A parte de estas visitas, Izamal es un sitio donde pasear sin rumbo y perderse. Nosotros estuvimos hasta la hora de comer.

Comimos en el restaurante Los Arcos, en la plaza Itzamna, pero no recomendamos la experiencia. Comida insulsa, servicio y precios tirando a regular. Hubiéramos preferido repetir en el Mercado Municipal, donde habíamos desayunado bueno y barato por la mañana, y otra de las visitas recomendables de la ciudad.

Parada en Kikil

Alrededor de las 14h volvemos al coche y salimos hacia Río Lagartos donde vamos a pasar la noche de hoy, para visitar la reserva natural y las famosas salinas rosas de Las Coloradas mañana. Sin embargo, por la tarde tenemos ganas de playa y vamos a acercarnos a tomar un baño antes de ingresar en nuestro alojamiento. El recorrido desde Izamal, pasando por Temax y rodeando Tizimín, es de unas 2h. Nosotros hicimos una parada intermedia en Kikil, donde hay un convento franciscano en ruinas. También hay un cenote cercano al pueblo, pero para hoy preferimos arena y playa. Por lo tanto, no sabemos qué tal será, pero no parecía muy concurrido.

Playa de Cancunito

Son las 16h15 cuando llegamos por fin a la playa, a unos 20 minutos de Río Lagartos. No es Cancún, es Cancunito y aún sin haber estado en Cancún, preferimos este tipo de playas vírgenes, sin resorts ni aglomeraciones. Y aún más importante, sin accesos privados (¡cómo lo echamos en falta cuando llegamos a las playas de la Riviera Maya!).

Aquí encontramos restos de sargazo (una terrible plaga de algas de la que os hablaremos en nuestra entrada de Tulum) en la arena, pero el agua estaba muy limpia y de un color azul bellísimo.
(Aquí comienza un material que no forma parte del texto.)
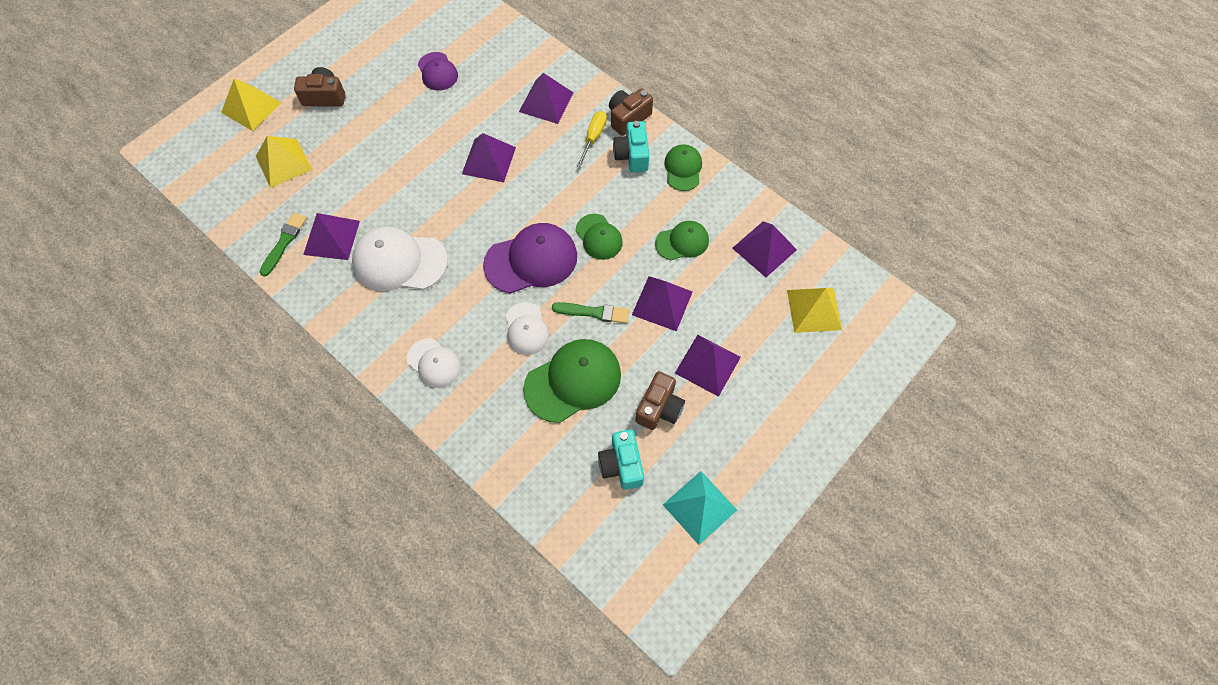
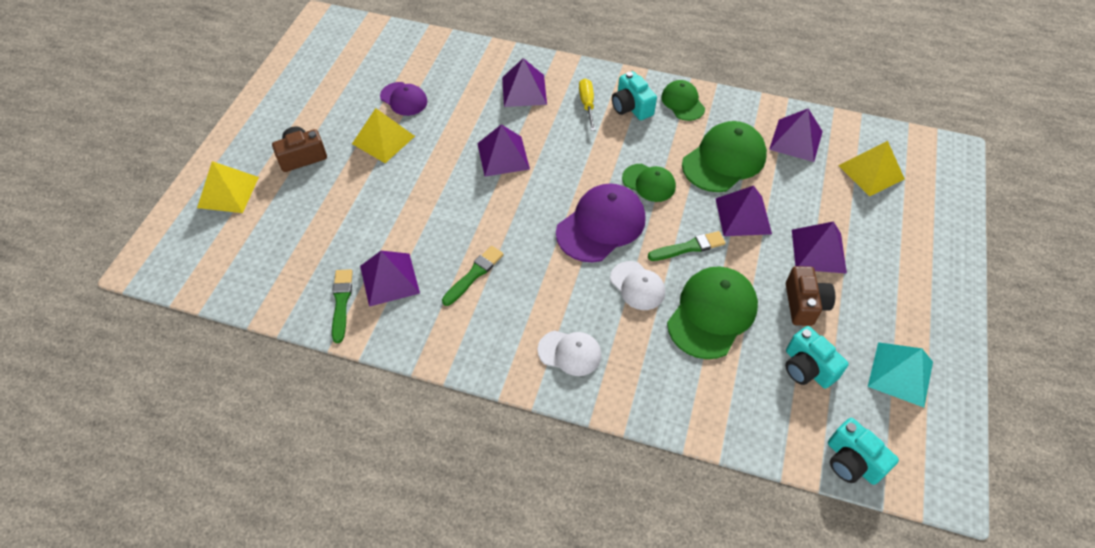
camera: 25 degrees left, 10 degrees down
(283, 163) = (295, 230): yellow pyramid -> yellow pyramid (383, 140)
(399, 261) = (474, 274): white cap -> green brush
(603, 560) = (852, 461): none -> turquoise camera
(628, 118) = (607, 79): brown camera -> none
(682, 242) = (724, 160): green cap -> green cap, size x1.71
Esta playa no se encuentra el el Mar Caribe, sino que todavía estamos en el Golfo de México. No obstante, al no estar construido ni masificado el litoral, para nuestro gusto personal no tiene nada que envidiarle a las playas caribeñas.

Al extremo de esta playa se vacían las lagunas de Las Coloradas cuando ha terminado el proceso de extracción de la sal, creando un fantasioso contraste entre el color rosa de las salinas y el azul del mar. Este color no lo vimos por la tarde, sino sobre las 15h del día siguiente. Cuando fuimos el primer día, por la poca incidencia de la luz del sol al atardecer, el color se veía más tirando a marrón. Sin embargo, fue lo que nos convenció de regresar a Las Coloradas al día siguiente para ver ese efecto rosado en su máximo esplendor.

Dónde alojarse en Río Lagartos

Sobre las 18h, ponemos rumbo, ahora ya sí, a Río Lagartos. En unos 20 minutos llegamos a nuestro alojamiento, la Posada del Perico Marinero. El alojamiento es recomendable. La habitación doble con baño y desayuno nos costó 28€. No es de los alojamientos más baratos en México, sin duda, pero sí en la zona. Además, la habitación cuenta con aire acondicionado y los huéspedes pueden hacer uso de la piscina del hotel. Para nosotros, que acostumbramos ir a las opciones de alojamiento más barato, que tuviera piscina fue un plus que aprovechamos nada más llegar, antes de ir a cenar.

Para cenar, andamos a lo largo del malecón. En el lugar donde se ubica el Perico Marinero apenas se ven algunas barcas en el muelle y casi no hay luz. A unos 200m o así empieza la zona más turística, con agencias de tours y restaurantes. Al ser temporada baja, no estaba muy animado. El hotel cuenta con un restaurante en esa zona que opera bajo el mismo nombre. Pero después de mirar la carta, al final nos decantamos por un restaurante vecino, La Bocana. Pedimos dos cócteles, un pescado al horno con camarones y un ceviche. La cuenta nos salió por 425 pesos.

Ha sido un día light en cuanto a visitas, pero las horas de conducción y la playa pesan y nos vamos a dormir. Mañana, tras el desayuno, tendremos que buscar una barca que nos lleve a la excursión por la reserva natural de Río Lagartos. Y, con un poco de suerte, ver también Las Coloradas.